Belinda Stewart-Wilson (born 16 April 1971) is a British actress best known for her role as Polly McKenzie in The Inbetweeners.

Early life
Stewart-Wilson was born on 16 April 1971 in Kensington, the youngest of three daughters of Lieutenant-Colonel Sir Blair Stewart-Wilson, a British Army officer, and his wife, Helen Mary Fox. Stewart-Wilson grew up on military postings in the UK, Germany, and Austria before her family settled in London, her father becoming an Equerry to Queen Elizabeth II. She was educated at St Mary's School, Calne in Calne, Wiltshire and Hurst Lodge School in Berkshire, before completing a three-year degree in classical acting at the Webber Douglas Academy of Dramatic Art, in London.

Career
Stewart-Wilson's first television role was in the series Shine on Harvey Moon, a show based on 1950s London.

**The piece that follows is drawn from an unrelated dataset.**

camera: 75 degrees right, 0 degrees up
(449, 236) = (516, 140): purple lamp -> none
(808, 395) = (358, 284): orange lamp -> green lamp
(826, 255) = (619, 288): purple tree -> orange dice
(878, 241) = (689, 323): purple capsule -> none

Her next two roles were one-time appearances in the popular British sitcom Goodnight Sweetheart and playing a secretary in a TV adaptation of Agatha Christie's Poirot story The Murder on the Links.

From there Stewart-Wilson went on to play roles in British sitcoms Days Like These and Starting Out as well as Kiss Kiss, a feature film starring Chris Penn and Stellan Skarsgård.  She also played Dina in La Passione, a feature film based on the life of Chris Rea, which opened the London Film Festival in 1997.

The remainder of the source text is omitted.